Nelly, Pussycat Dolls, T.I., Gym Class Heroes and Jazmine Sullivan

the music press

mon 10/13/2008

 
A collage of the Pussycat Dolls, Nelly, T.I., Gym Class Heroes and Jazmine Sullivan.
  • After a four-year hiatus, St. Louis rapper Nelly delivers his fifth album, Brass Knuckles. The Village Voice says he's playing second fiddle to his guests, "many of whom, uncomfortably enough, have eclipsed their host in the public consciousness (Fergie, Rick Ross)." The Boston Globe thinks he waited too long: "Four years is a long time to be gone. The market he had essentially cornered since 2000 was in middle school the last time he released a record."
  • Girl-power pop combo Pussycat Dolls deliver their sophomore effort, Doll Domination, a "collection of electro-pop songs that are the opposite of sex: belligerent come-ons and odes to singledom stripped of pleasure, adventure or anything resembling fun," according to the Los Angeles Times. "After the inexplicable 'failure' of Nicole's solo album … it was smart to spotlight the, uh, talents of the other pussycats this go 'round," observes Slant Magazine.
  • Atlanta's T.I. drops Paper Trail, an album in which he "mostly dispenses with the Tupac-wannabe gangsta-confessor pretensions to deliver catchy, tight, bombastic pop-rap," according to Rolling Stone. T.I. finds the "perfect balance of comedy and tragedy, swagger and humble attitude, pop music and hardcore hip-hop," and "[lives] up to the nickname 'Jay-Z of the South' in a big way," gushes webzine Rap Reviews.

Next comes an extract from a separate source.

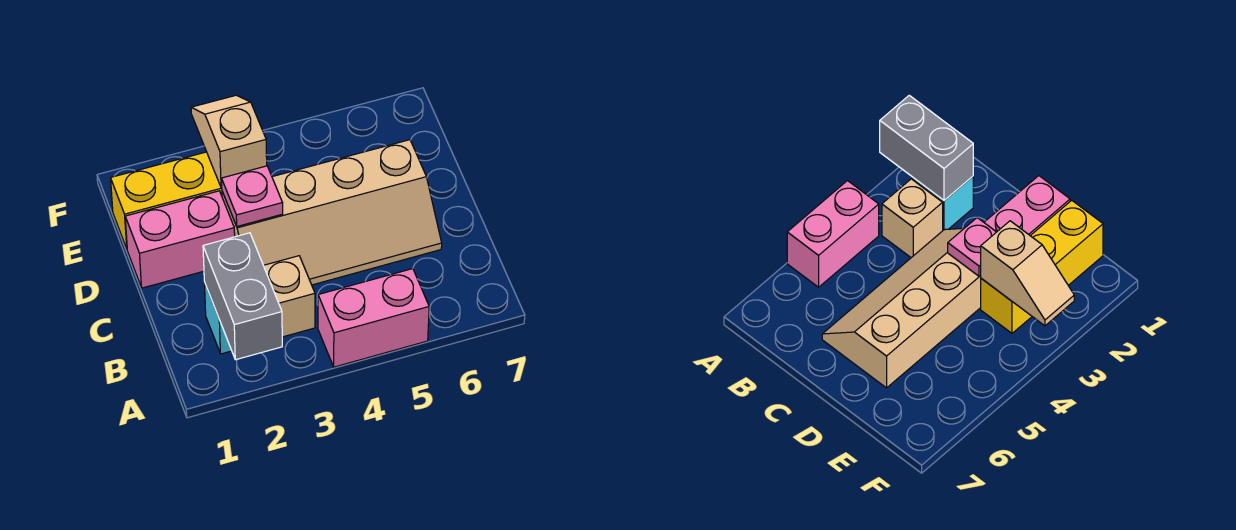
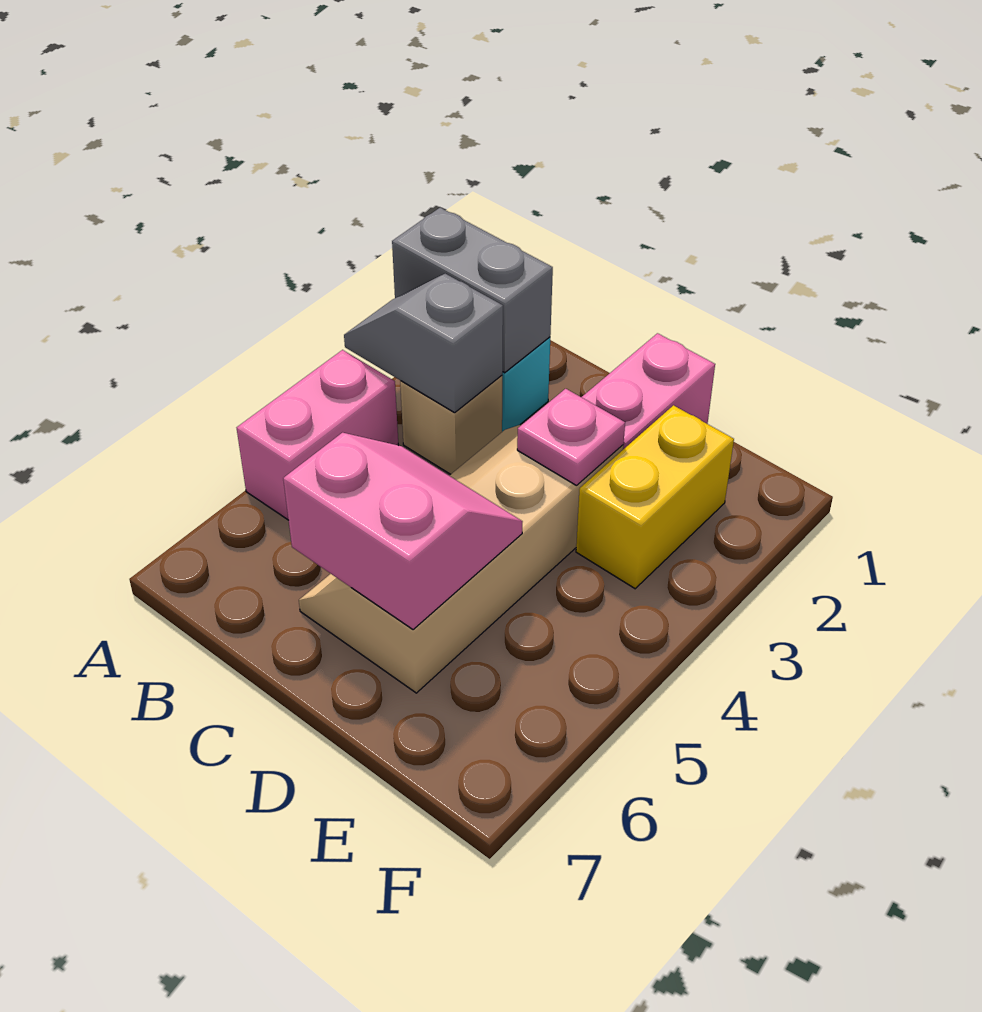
none -> grey slope A3:B3 level 2 top B
none -> pink slope C5:D6 level 2 top 6
yellow brick E1:E3 level 1 -> yellow brick E2:E3 level 1
tan slope E3:F3 level 2 top E -> none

  • New York rap-rockers Gym Class Heroes return with their fourth album, The Quilt, a "misguided effort to be taken seriously as a hip-hop band," according to Entertainment Weekly. "It's the kind of benign mall music that's likely to be played ad nauseam at trendy chains like Wet Seal and Forever 21 while tweens shop for colored denim and leggings." Spin magazine agrees: "These dudes … are the Black Eyed Peas of the Warped tour set."

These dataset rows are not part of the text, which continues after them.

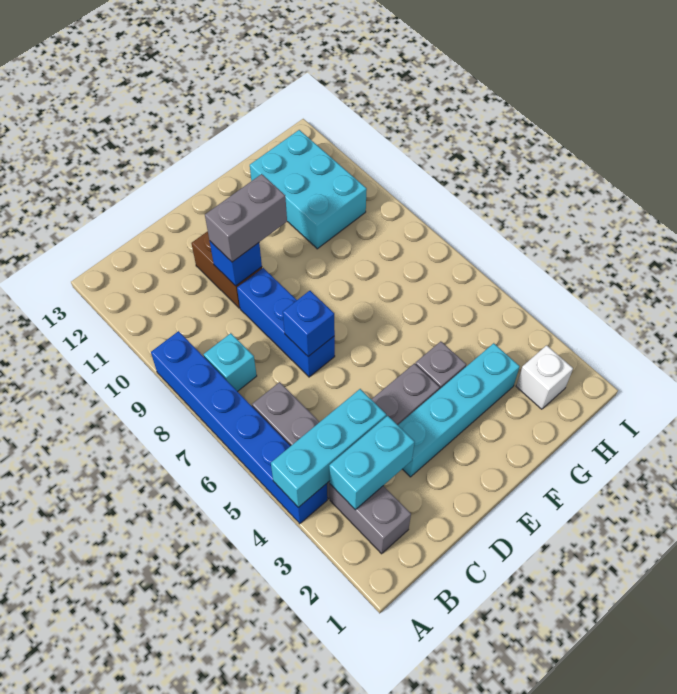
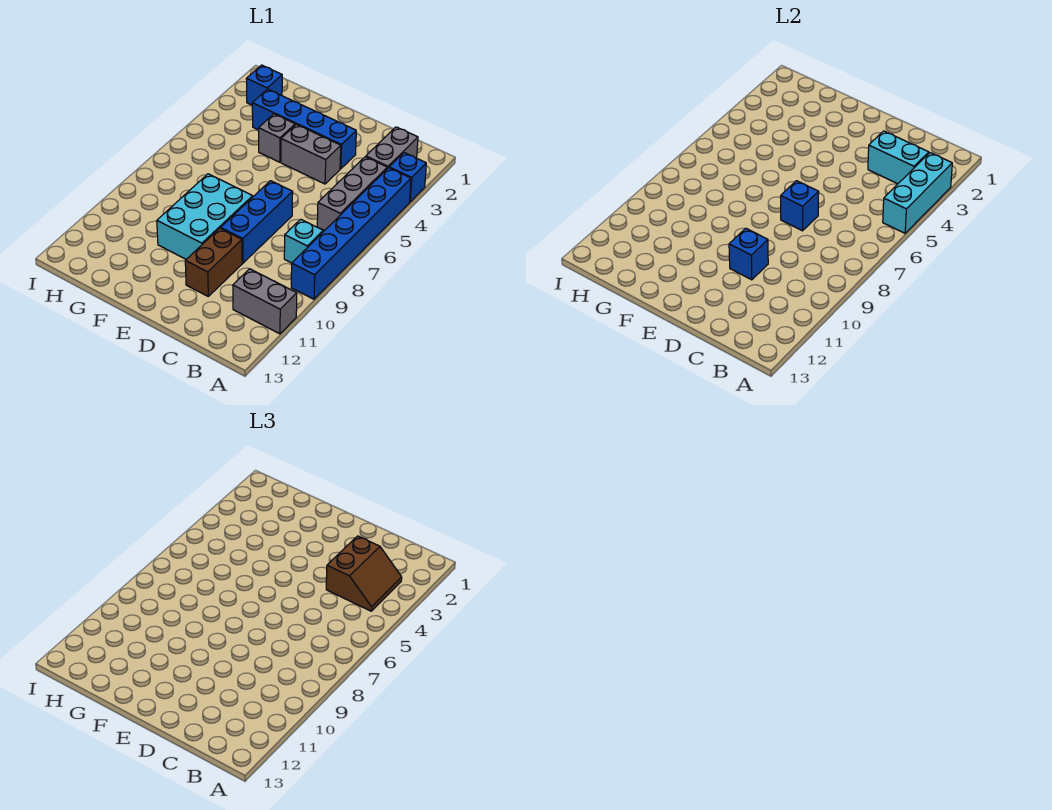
none -> blue brick A3 level 1
cyan brick A4:C4 level 2 -> cyan brick A3:A5 level 2
none -> brown slope B3:C4 level 3 top C
cyan brick D3:G3 level 1 -> blue brick D3:G3 level 1
grey brick D10:E10 level 3 -> grey brick A11:B11 level 1
cyan brick G10:H12 level 1 -> cyan brick E8:F10 level 1
white brick H2 level 1 -> blue brick H2 level 1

  • R&B newcomer Jazmine Sullivan flexes her songwriting skills on her debut, Fearless, an album "just two songs shy of being a benchmark classic in the annals of music history," proclaims Soul Tracks. "Sullivan may be just 21, but the singer-songwriter proves herself a veteran in the game of love," declares Billboard.com. Sullivan's vocals are "perfection," raves Vibe magazine.